不多時,家家亮了燈,戶戶開啟了門,整個汾水城霎時亮如白晝,燈火將漆黑的子夜點亮,東西南北四城火光沖天,喊殺聲不斷。

沈昭適應了被雲淺月帶著飛身的不適,看著下面驚驚慌慌的人,輕聲道,“不知道會死多少人!”

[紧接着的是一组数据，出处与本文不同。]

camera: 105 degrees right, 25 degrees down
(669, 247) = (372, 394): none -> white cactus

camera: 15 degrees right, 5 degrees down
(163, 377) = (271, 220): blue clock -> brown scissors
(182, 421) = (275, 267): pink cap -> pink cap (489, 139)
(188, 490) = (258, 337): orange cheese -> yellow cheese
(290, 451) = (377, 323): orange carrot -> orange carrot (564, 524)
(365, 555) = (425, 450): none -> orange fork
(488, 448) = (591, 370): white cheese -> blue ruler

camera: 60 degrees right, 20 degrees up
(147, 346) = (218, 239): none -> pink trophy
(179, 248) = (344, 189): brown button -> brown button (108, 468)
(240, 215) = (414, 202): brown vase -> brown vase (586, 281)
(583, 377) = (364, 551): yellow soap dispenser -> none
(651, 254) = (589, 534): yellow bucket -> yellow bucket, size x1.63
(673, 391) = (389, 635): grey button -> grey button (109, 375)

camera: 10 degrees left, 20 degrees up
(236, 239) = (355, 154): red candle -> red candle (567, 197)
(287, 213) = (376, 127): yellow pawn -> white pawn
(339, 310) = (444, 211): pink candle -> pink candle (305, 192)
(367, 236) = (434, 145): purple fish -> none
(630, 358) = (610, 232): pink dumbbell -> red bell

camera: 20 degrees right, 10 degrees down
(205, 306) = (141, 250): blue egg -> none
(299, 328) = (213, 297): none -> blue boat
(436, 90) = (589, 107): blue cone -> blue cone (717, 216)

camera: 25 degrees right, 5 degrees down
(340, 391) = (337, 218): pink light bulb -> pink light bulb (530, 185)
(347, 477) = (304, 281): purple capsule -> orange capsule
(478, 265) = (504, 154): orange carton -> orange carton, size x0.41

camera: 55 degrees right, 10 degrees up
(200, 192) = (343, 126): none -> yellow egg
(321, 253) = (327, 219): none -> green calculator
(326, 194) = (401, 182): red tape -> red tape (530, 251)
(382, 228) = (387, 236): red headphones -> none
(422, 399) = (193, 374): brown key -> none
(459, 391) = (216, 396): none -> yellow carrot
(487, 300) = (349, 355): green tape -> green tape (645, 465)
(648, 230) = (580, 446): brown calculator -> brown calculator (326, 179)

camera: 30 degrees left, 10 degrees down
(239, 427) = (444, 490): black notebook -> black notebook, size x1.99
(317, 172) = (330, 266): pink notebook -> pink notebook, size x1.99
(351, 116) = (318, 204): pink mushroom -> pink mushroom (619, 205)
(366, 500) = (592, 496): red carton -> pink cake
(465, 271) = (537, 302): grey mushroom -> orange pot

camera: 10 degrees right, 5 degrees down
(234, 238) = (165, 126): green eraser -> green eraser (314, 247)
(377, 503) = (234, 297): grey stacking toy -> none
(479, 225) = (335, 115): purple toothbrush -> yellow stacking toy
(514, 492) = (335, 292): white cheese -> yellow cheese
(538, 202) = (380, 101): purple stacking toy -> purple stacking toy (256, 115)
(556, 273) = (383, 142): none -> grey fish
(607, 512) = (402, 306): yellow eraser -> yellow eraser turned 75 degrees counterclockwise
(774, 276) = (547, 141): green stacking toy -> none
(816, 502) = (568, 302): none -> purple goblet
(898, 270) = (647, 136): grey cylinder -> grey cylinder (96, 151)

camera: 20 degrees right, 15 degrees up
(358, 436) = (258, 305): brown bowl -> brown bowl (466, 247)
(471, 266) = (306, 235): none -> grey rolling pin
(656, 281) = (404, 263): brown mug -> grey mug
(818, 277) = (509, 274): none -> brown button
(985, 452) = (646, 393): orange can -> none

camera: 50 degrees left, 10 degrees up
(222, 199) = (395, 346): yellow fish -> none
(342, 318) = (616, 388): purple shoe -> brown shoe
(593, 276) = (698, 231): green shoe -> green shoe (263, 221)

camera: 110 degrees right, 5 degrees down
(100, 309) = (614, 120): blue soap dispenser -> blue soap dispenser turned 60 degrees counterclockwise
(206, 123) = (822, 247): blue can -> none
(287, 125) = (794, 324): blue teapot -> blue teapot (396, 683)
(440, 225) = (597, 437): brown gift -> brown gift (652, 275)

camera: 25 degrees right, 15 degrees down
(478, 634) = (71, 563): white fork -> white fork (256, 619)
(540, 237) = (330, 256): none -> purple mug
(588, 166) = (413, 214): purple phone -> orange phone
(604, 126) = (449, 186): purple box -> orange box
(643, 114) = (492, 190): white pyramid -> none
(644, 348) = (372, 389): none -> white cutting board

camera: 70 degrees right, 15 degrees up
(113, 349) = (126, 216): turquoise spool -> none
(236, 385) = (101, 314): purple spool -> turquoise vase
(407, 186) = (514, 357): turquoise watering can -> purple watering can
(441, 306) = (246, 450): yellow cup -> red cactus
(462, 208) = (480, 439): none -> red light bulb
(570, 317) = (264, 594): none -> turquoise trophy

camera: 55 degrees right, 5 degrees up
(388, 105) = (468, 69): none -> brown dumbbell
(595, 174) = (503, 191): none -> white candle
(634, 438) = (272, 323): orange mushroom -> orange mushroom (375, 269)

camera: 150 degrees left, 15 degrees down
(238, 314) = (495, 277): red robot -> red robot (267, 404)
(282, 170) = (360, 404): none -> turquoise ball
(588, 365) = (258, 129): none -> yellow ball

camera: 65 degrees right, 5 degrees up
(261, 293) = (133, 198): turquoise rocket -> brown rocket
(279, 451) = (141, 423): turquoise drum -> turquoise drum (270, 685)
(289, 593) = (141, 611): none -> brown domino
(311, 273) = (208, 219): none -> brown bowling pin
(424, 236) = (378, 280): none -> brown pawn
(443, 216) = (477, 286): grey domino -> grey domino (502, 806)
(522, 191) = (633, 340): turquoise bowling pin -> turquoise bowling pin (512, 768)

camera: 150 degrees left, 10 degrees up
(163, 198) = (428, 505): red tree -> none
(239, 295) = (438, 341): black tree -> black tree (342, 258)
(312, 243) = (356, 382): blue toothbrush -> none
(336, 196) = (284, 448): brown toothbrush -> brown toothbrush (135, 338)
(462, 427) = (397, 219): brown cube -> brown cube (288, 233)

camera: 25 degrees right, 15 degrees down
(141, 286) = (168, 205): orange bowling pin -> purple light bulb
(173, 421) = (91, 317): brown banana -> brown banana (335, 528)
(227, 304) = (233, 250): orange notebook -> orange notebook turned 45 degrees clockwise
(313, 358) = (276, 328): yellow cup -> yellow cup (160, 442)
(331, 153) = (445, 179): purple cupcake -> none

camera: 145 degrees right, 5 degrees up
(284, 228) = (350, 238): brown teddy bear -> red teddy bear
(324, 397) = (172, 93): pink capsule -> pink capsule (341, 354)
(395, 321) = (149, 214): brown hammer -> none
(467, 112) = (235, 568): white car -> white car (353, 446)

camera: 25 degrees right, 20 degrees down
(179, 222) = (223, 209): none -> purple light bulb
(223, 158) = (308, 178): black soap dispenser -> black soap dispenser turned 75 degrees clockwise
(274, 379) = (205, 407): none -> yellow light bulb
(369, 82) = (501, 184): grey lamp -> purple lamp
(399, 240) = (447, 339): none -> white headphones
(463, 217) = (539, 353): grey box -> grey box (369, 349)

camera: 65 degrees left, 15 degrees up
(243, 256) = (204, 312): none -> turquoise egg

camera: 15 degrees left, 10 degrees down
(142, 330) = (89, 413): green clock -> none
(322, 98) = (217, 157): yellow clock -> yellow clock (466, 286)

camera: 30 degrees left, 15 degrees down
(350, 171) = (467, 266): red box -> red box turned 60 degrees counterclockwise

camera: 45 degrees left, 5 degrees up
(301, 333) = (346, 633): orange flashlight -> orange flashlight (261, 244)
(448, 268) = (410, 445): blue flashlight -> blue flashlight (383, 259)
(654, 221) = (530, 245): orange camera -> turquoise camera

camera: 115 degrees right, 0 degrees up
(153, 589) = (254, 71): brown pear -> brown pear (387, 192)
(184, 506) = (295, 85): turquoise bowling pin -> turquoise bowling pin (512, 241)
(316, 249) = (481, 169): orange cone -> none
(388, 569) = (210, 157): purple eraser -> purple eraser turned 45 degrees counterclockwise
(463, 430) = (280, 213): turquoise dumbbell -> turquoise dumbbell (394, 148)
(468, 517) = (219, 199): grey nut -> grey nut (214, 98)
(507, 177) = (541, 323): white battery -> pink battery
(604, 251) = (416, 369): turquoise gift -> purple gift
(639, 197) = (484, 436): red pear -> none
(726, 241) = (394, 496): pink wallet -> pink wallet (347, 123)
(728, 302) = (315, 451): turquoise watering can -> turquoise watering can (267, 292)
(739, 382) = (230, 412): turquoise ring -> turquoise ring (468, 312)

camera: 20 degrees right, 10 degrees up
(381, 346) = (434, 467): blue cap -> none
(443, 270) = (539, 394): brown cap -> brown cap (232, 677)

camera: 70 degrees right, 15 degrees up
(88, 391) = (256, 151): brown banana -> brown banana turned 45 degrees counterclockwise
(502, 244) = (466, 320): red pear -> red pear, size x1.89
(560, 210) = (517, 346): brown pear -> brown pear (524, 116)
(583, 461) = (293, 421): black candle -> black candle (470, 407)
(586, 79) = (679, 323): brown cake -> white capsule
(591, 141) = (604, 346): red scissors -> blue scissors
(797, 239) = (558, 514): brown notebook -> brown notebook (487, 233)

雲淺月沉默不語,有流血,就有犧牲,有刀劍廝殺,就會有人死。

不多時,二人來到南城,南城牆上,可以看到雲暮寒指揮的身影,南疆國舅立在雲暮寒身旁,城牆上計程車兵拉弓搭箭,不見絲毫驚慌,和城內的人形成鮮明的對比。

雲淺月帶著沈昭飄身落在了雲暮寒身邊。

“什麼人?”雲暮寒猛地回頭,對雲淺月出手。

“容景!”雲淺月吐出兩個字。

雲暮寒立即頓住手,看著雲淺月,上上下下將她打量了一遍,又看了一眼她身邊的沈昭,問道:“你是景世子派人與我接頭相助的人?”

“不錯!”雲淺月點頭,見到雲暮寒眉眼堅毅,和她啟動鳳凰劫封鎖記憶後他日日拿著書卷在淺月閣教她識字時簡直判若兩人,明明文質彬彬,可是此時卻如個將軍一般,周身氣息果敢尖銳有絲凜冽。

“令牌!”雲暮寒看著她。

雲淺月伸手入懷,拿出容景的玉佩。這塊玉牌雖然容景早就給了她,但是她一直貼身放著,除了前兩日在廟城的時候用來和碧玉齋取得聯絡後,從來沒往外拿過,即便雲暮寒曾經在雲王府和她相處,也未曾見過。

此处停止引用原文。